Agreed and this is how my H and I walked through reconciling. I naturally had triggers, but worked to self manage them even though he put them there because I didn't have a desire to become his cop, but his life went MUCH better when he offered to help walk me through those sensitivities because he was empathetic about the pain I was in. I didn't demand it of him. He offered it.

My only HARD boundary was over his anger issues. I had no choice in that situation since our child was at risk.


----------



## DvlsAdvc8 (Feb 15, 2012)

Blossom Leigh said:


> I see it that way too M, him controlling her.
> 
> Minimizing what he did is TOTAL manipulation with intent to control.


I don't see that at all. We're just lawyering over definitions.

He clearly views "affair" as a prolonged engagement, a description of a type of cheating (just as I do), but admits what he did is still cheating. Notice his first post didn't attempt to deflect. He didn't give details, he just said, "I cheated". The appearance of minimizing comes as a result of everyone asking what he did specifically. He described what he did.


----------



## Marduk (Jul 16, 2010)

DvlsAdvc8 said:


> I'm not the sub.


Shifting accountability back to the person who was betrayed doesn't make him a sub, or her one.

It's not a D/S thing.

It's an accountability and empathy thing.


----------



## Blossom Leigh (Mar 27, 2014)

DvlsAdvc8 said:


> I don't see that at all. We're just lawyering over definitions.
> 
> He clearly views "affair" as a prolonged engagement, a description of a type of cheating (just as I do), but admits what he did is still cheating. Notice his first post didn't attempt to deflect. He didn't give details, he just said, "I cheated". The appearance of minimizing comes as a result of everyone asking what he did specifically. He described what he did.


She is still traumatized, regardless of definition.

Thus he must assess his empathy quotient.


----------



## jld (Dec 1, 2013)

Blossom Leigh said:


> She is still traumatized, regardless of definition.
> 
> Thus he must assess his empathy quotient.


Or leave her, if he does not want to meet her needs.


----------



## DvlsAdvc8 (Feb 15, 2012)

Blossom Leigh said:


> That's the part she is missing. She cannot create empathy for her in him. That is HIS heavy lifting in this reconciliation. How to be empathetic to the degree that she _willingly_ lays down control. Then once he has done that and she still is unwilling, then assertiveness enters the pic, not before.


I agree that empathy is important. I'm just saying that one cannot allow someone perpetual control over the appropriate things they enjoy and call that reconciliation.

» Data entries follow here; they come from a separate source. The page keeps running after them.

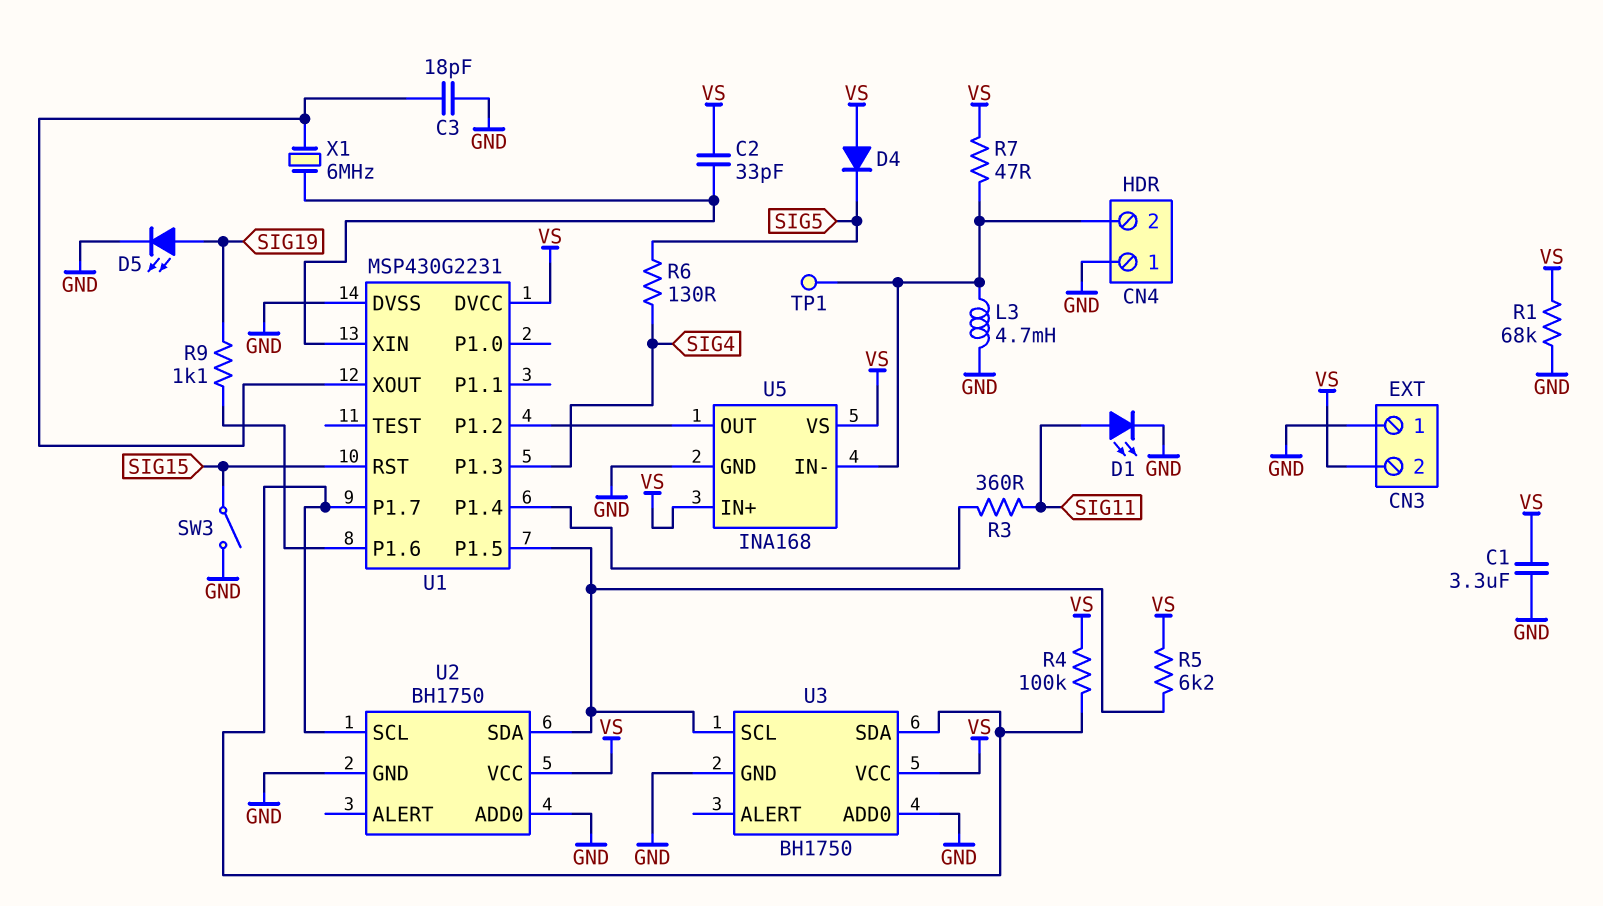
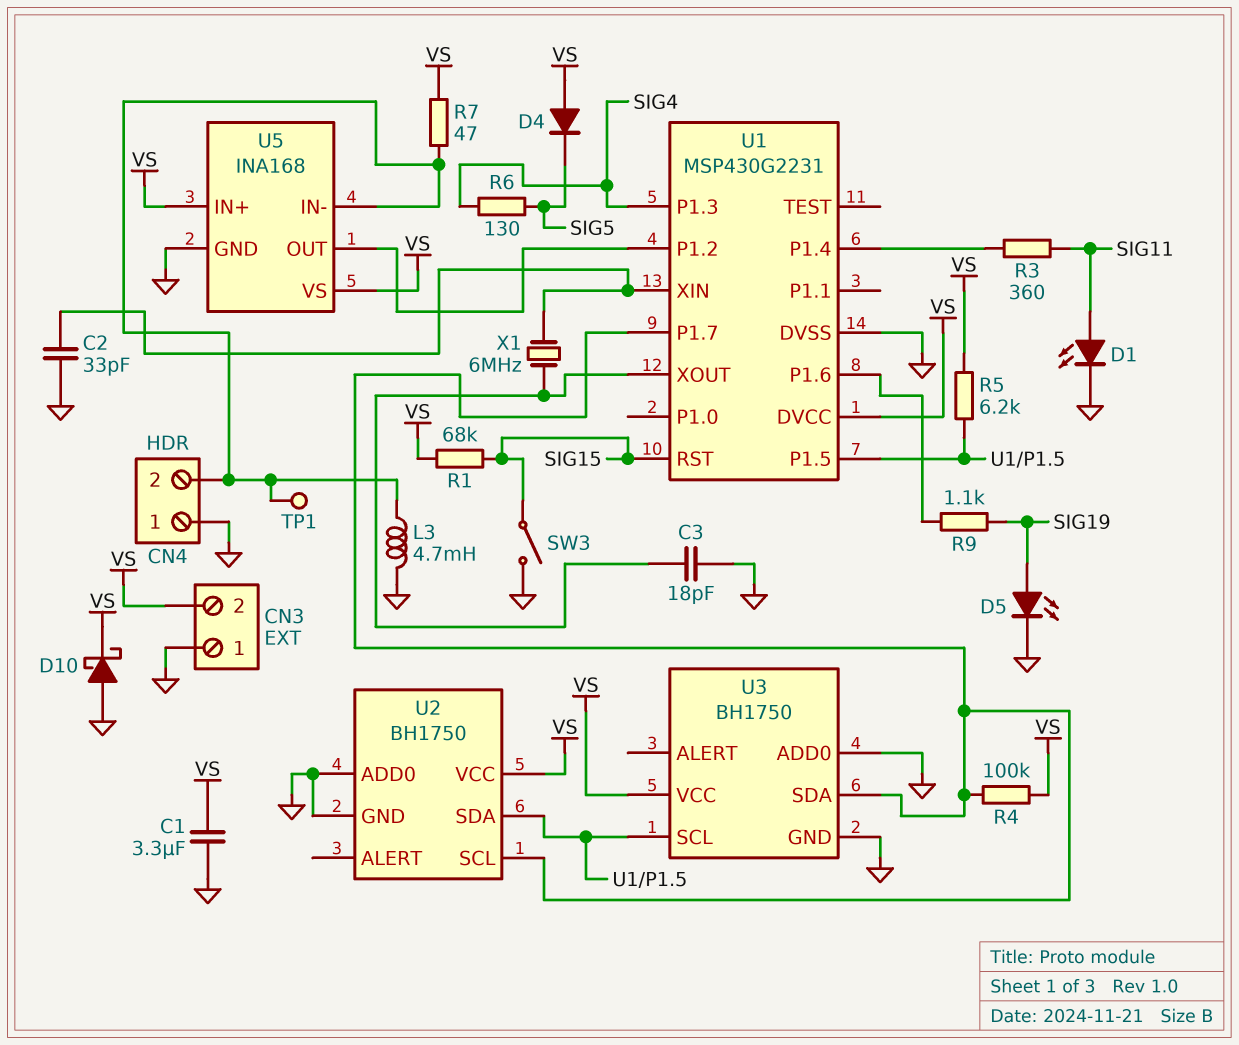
C2: 33pF (U1/XIN, VS) -> 33pF (GND, U1/XIN)
D10: none -> schottky (A GND, K VS)
R1: 68k (GND, VS) -> 68k (SIG15, VS)

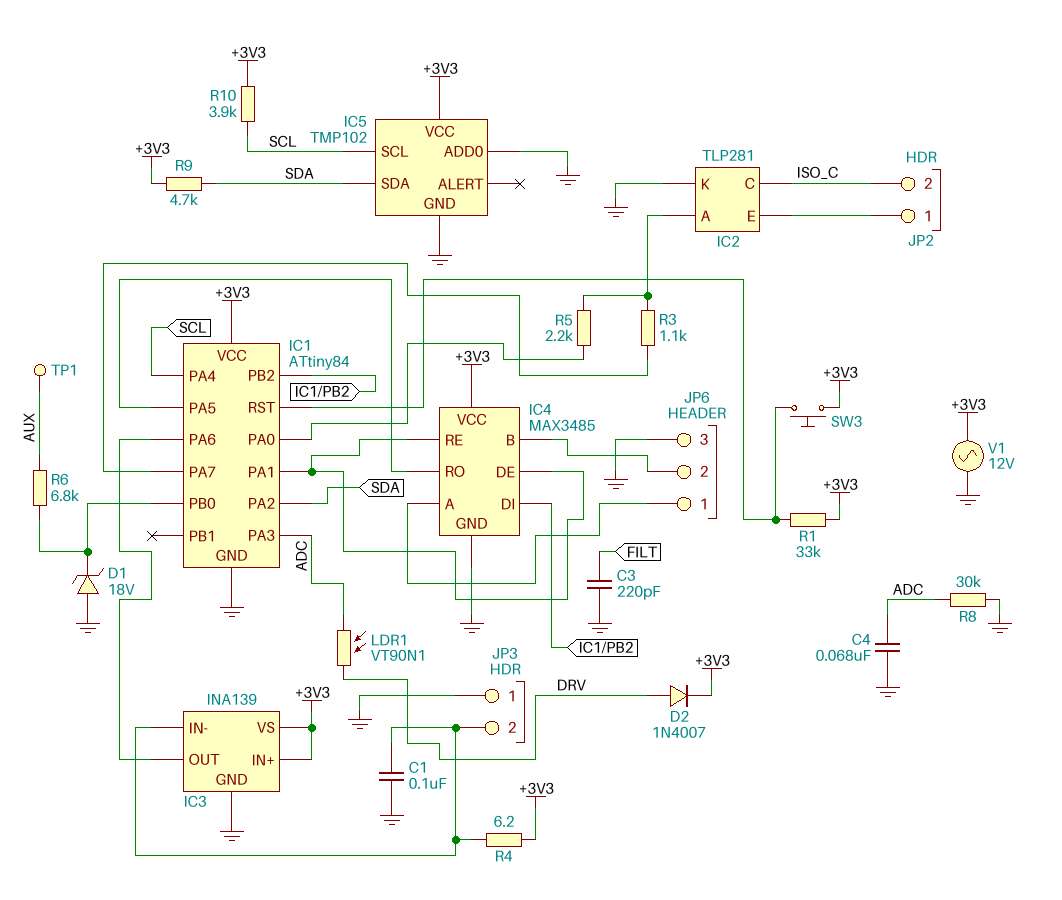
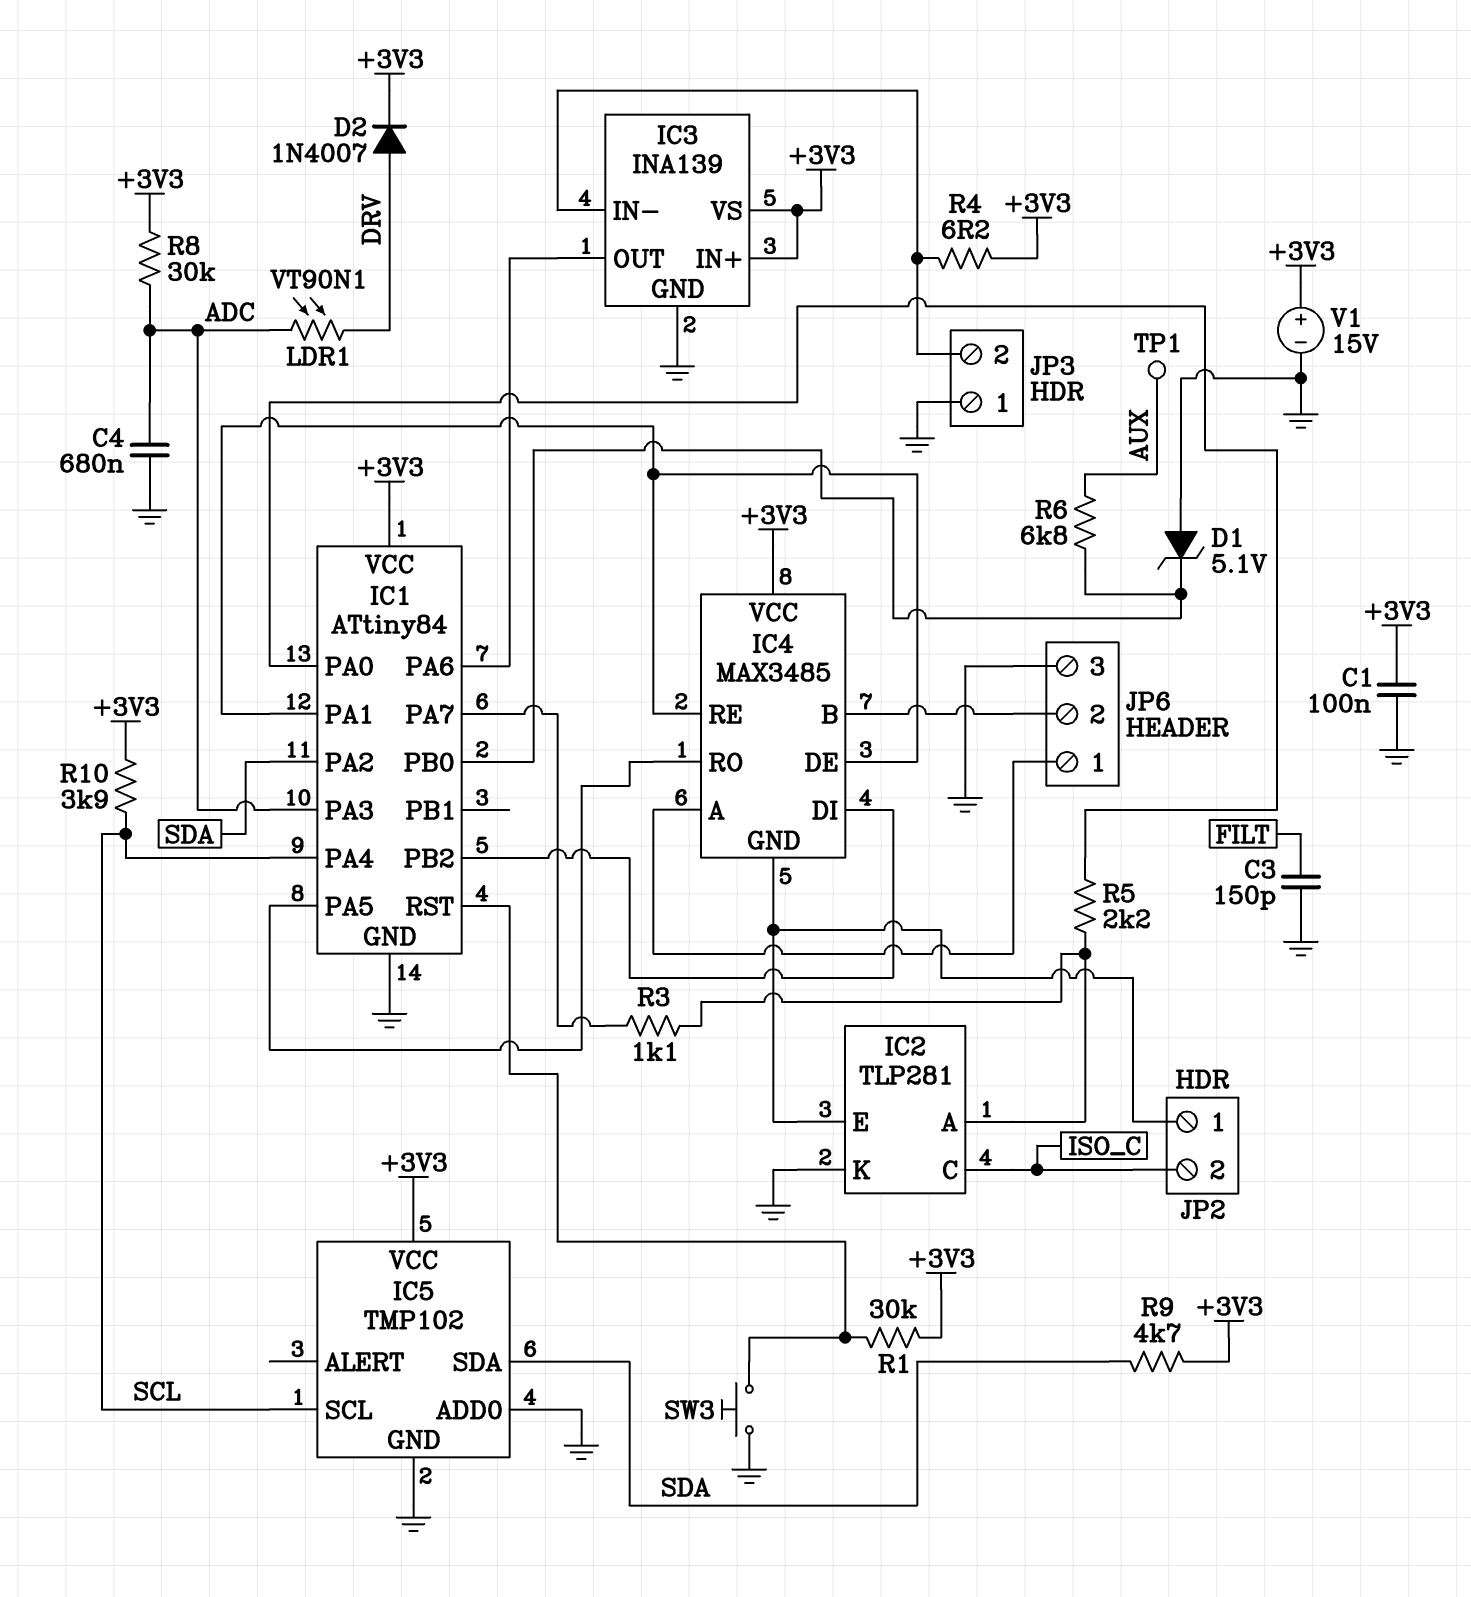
C1: 100nF (GND, IC3/IN-) -> 100nF (+3V3, GND)
C3: 220pF (FILT, GND) -> 150pF (FILT, GND)
C4: 68nF (ADC, GND) -> 680nF (ADC, GND)
D1: zener 18V (A GND, K IC1/PB0) -> zener 5.1V (A GND, K IC1/PB0)
IC4 pin GND: GND -> IC2/E
R1: 33k (+3V3, IC1/RST) -> 30k (+3V3, IC1/RST)
R8: 30k (ADC, GND) -> 30k (+3V3, ADC)
SW3: button (+3V3, IC1/RST) -> button (GND, IC1/RST)
V1: AC 12V (+3V3, GND) -> 15V (plus +3V3, minus GND)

There is very much a matter of understanding and empathizing with her being uncomfortable with him going out, and best efforts put toward relieving her anxiety, but he should still do the appropriate things he enjoys.

Reconciliation is not jail or slavery.


----------



## Marduk (Jul 16, 2010)

DvlsAdvc8 said:


> I don't see that at all. We're just lawyering over definitions.
> 
> He clearly views "affair" as a prolonged engagement, a description of a type of cheating (just as I do), but admits what he did is still cheating. Notice his first post didn't attempt to deflect. He didn't give details, he just said, "I cheated". The appearance of minimizing comes as a result of everyone asking what he did specifically. He described what he did.


I struggle with this concept, man.

His label of what he did doesn't matter. Her label of what he did matters.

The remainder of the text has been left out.